Now, notice that in this example the ranges of $M_1$ and $M_\epsilon$ are disjoint: $\frac12(1+\sqrt{2})\lt \sqrt{2}$, so there's no overlap. In fact, this holds true in general: we have $\frac12(1+\sqrt{4\epsilon^2+1})\lt1+\frac{1}{2\epsilon}(\sqrt{4\epsilon^2+1}-1)$ for all $0\lt\epsilon\lt 1$, so the maps $M_1$ and $M_\epsilon$ are disjoint on their mutual domain. This implies that the support of the distribution is actually a Cantor set: totally disconnected, perfect, nowhere dense, etc. (With a lot of algebra you could probably find the Hausdorff dimension, but I don’t trust my algebra or my transcription skills to and from Alpha enough to get that one right.)
Since the structure of the domain is so complicated, an explicit description of any probability measure on the domain is going to be pretty messy. In your case, there's an additional complication: because the maps are 'inversive' (decreasing), for any given fixed $p$ the probability is neither monotonically increasing nor monotonically decreasing on the (non-trivial) overlap of any interval with the domain. For instance, letting $D$ be the overall domain, we can see that the order(s) of iterates of the two maps $M_i$ applied to this domain are $\langle M_\epsilon(D)\lt M_1(D)\rangle$; $\langle M_\epsilon(M_1(D))\lt M_\epsilon(M_\epsilon(D)\lt M_1(M_1(D)\lt M_1(M_\epsilon(D)\rangle$; $\langle M_\epsilon(M_1(M_\epsilon(D)))$ $\lt M_\epsilon(M_1(M_1(D)))$ $\lt M_\epsilon(M_\epsilon(M_\epsilon(D)))$ $\lt M_\epsilon(M_\epsilon(M_1(D)))$ $\lt M_1(M_1(M_\epsilon(D)))$ $\lt M_1(M_1(M_1(D)))$ $\lt M_1(M_\epsilon(M_\epsilon(D)))$ $\lt M_1(M_\epsilon(M_1(D)))\rangle$; etc. Thus, the probabilities that $Y$ lies in each of the third-order intervals (listed by increasing $Y$) are $\langle p^2(1-p), p(1-p)^2,p^3, p^2(1-p),p(1-p)^2,(1-p)^3, p^2(1-p), p(1-p)^2\rangle$; for instance, letting $p=\frac13$, these are $\frac1{27}\langle2,4,1,2,4,8,2,4\rangle$. These sequences have a close relation with dragon curves, and the problem as a whole is very closely coupled to (weighted) iterated function systems; I'd encourage looking up more information on those.

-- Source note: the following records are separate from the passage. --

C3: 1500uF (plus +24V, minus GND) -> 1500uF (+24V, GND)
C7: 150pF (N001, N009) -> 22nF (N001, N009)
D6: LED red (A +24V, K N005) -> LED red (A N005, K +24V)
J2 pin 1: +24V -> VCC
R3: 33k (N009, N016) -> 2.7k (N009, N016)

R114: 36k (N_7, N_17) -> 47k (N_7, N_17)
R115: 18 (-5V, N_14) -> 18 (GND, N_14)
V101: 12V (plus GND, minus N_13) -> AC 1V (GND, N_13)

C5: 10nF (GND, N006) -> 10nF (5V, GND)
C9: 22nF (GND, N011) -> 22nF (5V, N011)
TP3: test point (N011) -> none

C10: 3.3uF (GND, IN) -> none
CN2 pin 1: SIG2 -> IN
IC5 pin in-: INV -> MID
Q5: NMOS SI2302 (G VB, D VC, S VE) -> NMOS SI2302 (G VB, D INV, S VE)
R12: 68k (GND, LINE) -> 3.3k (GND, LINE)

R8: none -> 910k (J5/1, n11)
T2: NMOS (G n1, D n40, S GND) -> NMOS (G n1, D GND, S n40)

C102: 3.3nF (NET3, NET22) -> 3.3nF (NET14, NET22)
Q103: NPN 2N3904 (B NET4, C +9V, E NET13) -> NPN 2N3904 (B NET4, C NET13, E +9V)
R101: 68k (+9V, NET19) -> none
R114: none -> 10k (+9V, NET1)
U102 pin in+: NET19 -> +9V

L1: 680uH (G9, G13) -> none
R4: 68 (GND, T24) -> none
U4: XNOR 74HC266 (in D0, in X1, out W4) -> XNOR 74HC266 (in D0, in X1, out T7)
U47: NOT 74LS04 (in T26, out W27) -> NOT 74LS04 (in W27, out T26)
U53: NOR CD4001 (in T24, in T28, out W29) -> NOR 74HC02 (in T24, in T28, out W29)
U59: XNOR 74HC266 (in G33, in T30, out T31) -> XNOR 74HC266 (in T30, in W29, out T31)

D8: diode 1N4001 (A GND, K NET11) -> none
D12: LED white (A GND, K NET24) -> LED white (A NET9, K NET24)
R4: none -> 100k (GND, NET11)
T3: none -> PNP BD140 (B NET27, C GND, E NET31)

(Also, it's possibly worth noting that in the 'limit' case where $\epsilon =0$ — i.e., the $X_i$ are either $0$ or $1$ — the support consists of exactly the convergents to $\phi=\frac12(1+\sqrt{5})$, and the probability of attaining the $n$th convergent is geometric, $p^n(1-p)$. This is because any values of $X_i$ after the first zero are irrelevant.)